CMS is proposing several provisions that are intended to help Rural Health Centers (RHCs) and Federally Qualified Health Centers (FQHCs) provide care to underserved Medicare beneficiaries. Comments on the proposed rule are due Sept. 13.
COVID-19 Public Health Emergency (PHE) Extensions
CMS is proposing a temporary extension of certain services added to the Medicare telehealth list during COVID-19 PHE. The proposed extension to December 31, 2023, would allow time to collect data and evaluate whether the services should be permanently added to the telehealth list.
Mental Health Services furnished via Telecommunications Technologies for RHCs and FQHCs
The proposed rule includes changes to the current regulations for RHC or FQHC mental health visits to include visits using interactive, real-time telecommunications technology. This change would allow RHCs and FQHCs to report and receive payment for appropriate telehealth visits in the same way they currently do when visits take place in-person, including audio-only visits when the beneficiary is not capable of or does not consent to, the use of video technology.
Rural Health Clinic (RHC) Payment Limit Per-Visit
Section 130 of the CAA as amended by section 2 of P.L. 117-7, requires that beginning April 1, 2021, independent RHCs and provider-based RHCs in a hospital with 50 or more beds receive an increase in their payment limit per visit over an 8-year period, with a prescribed amount for each year from 2021 through 2028. Then, in subsequent years, the limit is updated by the percentage increase in Medicare Economic Index (MEI). Also beginning April 1, 2021, section 130 as amended requires that a payment limit per visit be established for smaller provider-based RHCs enrolled before January 1, 2021. Lastly, section 130 of the CAA subjects all newly enrolled RHCs (as of January 1, 2021, and after), both independent and provider-based, to a national payment limit per visit.

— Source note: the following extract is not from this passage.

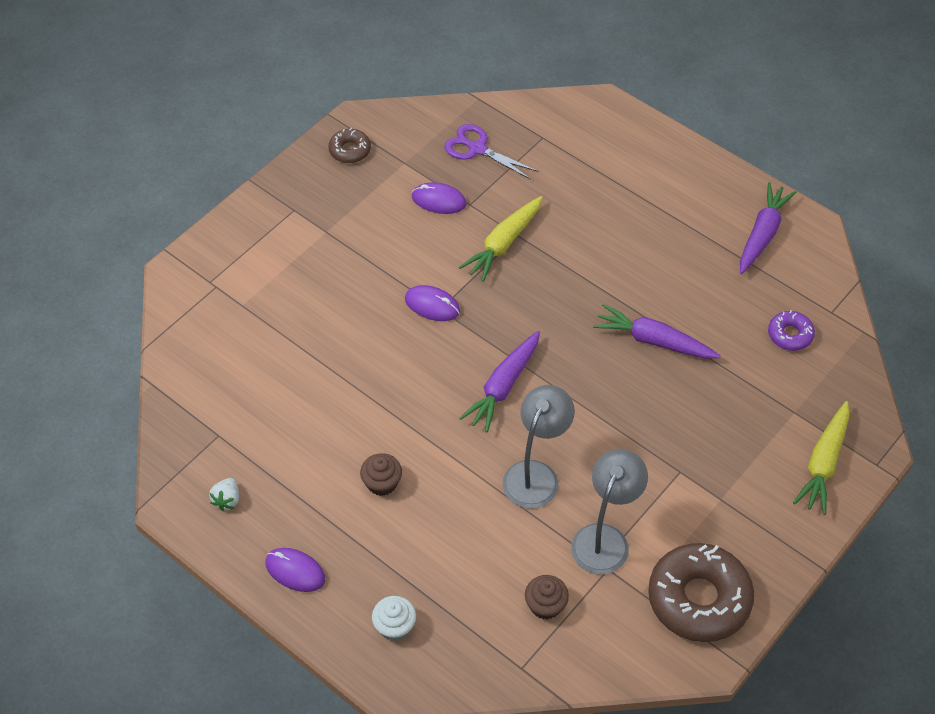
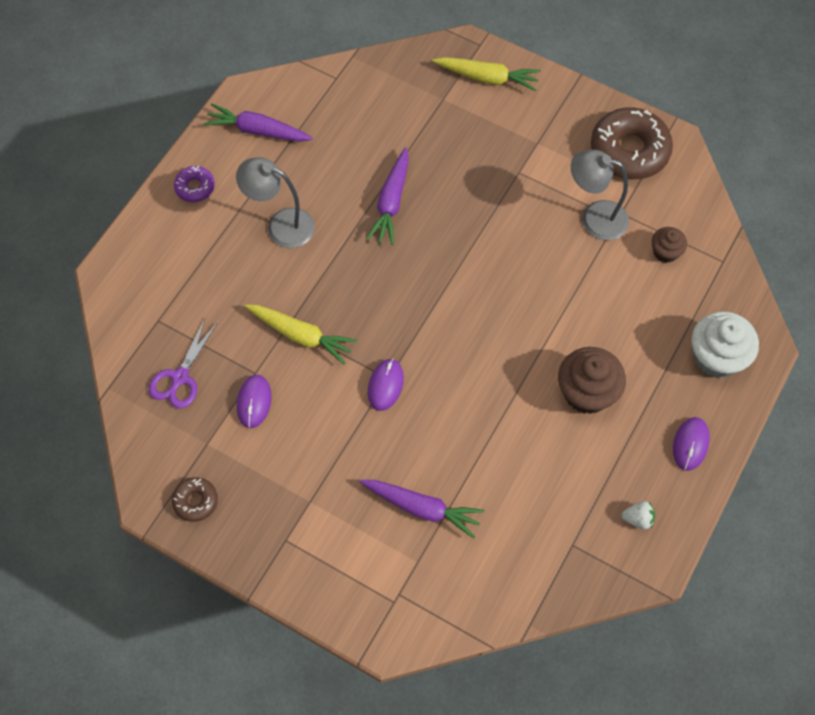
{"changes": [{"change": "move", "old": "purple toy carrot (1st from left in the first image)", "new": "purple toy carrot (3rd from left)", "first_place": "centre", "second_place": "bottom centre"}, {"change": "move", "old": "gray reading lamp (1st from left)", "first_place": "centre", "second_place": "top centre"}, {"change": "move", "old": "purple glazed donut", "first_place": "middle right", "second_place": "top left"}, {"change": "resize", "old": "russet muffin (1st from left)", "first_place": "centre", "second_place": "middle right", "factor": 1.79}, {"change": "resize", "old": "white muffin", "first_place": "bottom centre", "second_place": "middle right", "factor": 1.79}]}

Payment for Attending Physician Services Furnished by RHCs or FQHCs to Hospice Patients
The CMS proposal to implement section 132 of the CAA, will make FQHCs and RHCs eligible to receive payment for hospice attending physician services when provided by an FQHC/RHC physician, nurse practitioner, or physician assistant who is employed or working under contract for an FQHC or RHC but is not employed by a hospice program, starting January 1, 2022.
Requiring Certain Manufacturers to Report Drug Pricing Information for Part B
In order for their covered outpatient drugs to be payable under Part B, manufacturers with Medicaid Drug Rebate Agreements are required to submit Average Sales Price (ASP) data for their Part B products. Manufacturers without agreements have the option to voluntarily submit ASP data. For calendar quarters beginning January 1, 2022, the CAA requires manufacturers of drugs or biologicals payable under Part B without a Medicaid Drug Rebate Agreement to report ASP data. CMS is proposing to make regulatory changes to implement the new reporting requirements.